Abstract

Twenty subjects used a joystick control to track a visual target which stepped a constant distance alternately up and down a display screen at random intervals between 1 and 6 seconds. After 9 up and 9 down steps over a period of 63 seconds, the sensitivity of the joystick/display relation was covertly increased or decreased threefold. The size of this change, being greater than twofold, meant that simply correcting the tracking error would not be sufficient to bring the subjects quickly back on target. On the step following the change, all subjects initially overshot (if sensitivity increased) or undershot (if sensitivity decreased) the target by a factor of about three. But within 2–4 reaction time intervals (i.e., before the next target step), all subjects nevertheless reached the target. On the subsequent step all subjects again initially overshot or undershot the target, but this time by a smaller amount than previously, indicating that partial adaptation to the changed sensitivity had occurred on the first step.
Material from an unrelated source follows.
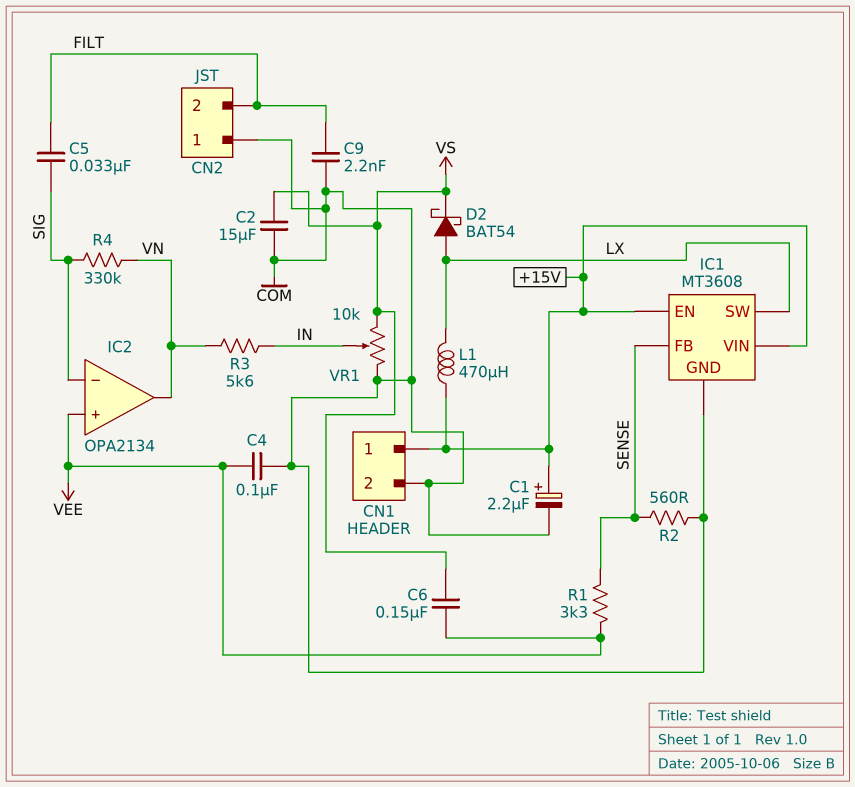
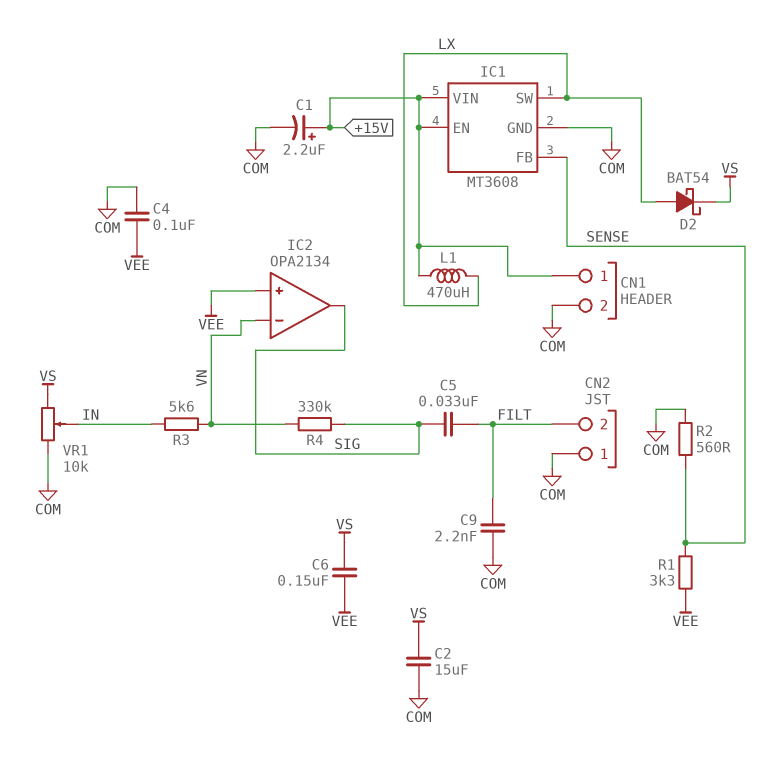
IC2 pin in-: SIG -> VN
IC2 pin out: VN -> SIG

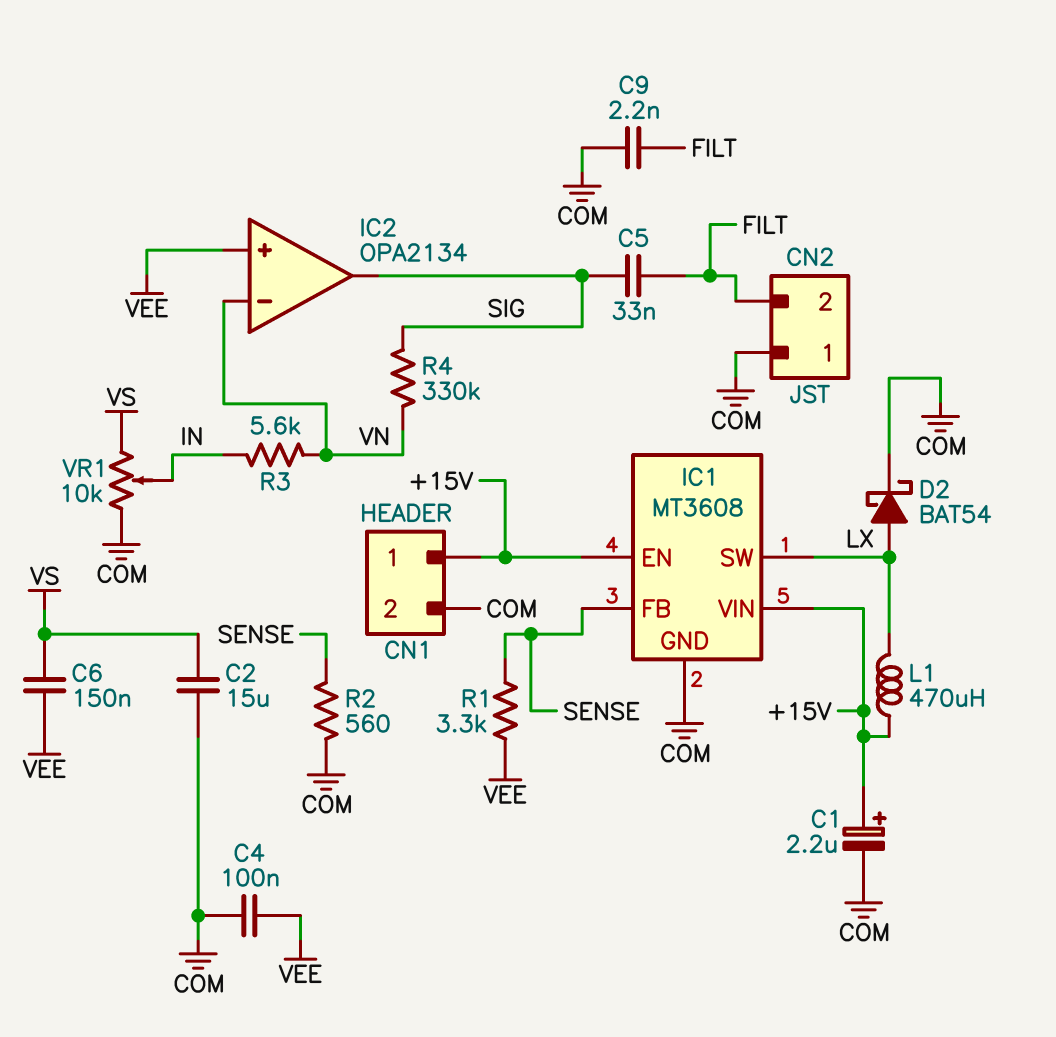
D2: schottky BAT54 (A LX, K VS) -> schottky BAT54 (A LX, K COM)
In the subsequent 2–3 reaction time intervals, they again reached the target. This pattern was repeated over the subsequent 14 steps such that the overshoot or undershoot decreased in a quasi-exponential fashion as adaptation to the changed sensitivity occurred. The fact that the subjects reached the target regardless of the extent of sensory-motor adaptation demonstrates that an immediate ‘compensatory’ strategy began to operate within the first reaction time of detecting the changed sensory-motor relation. A theoretical mechanism for this strategy is proposed.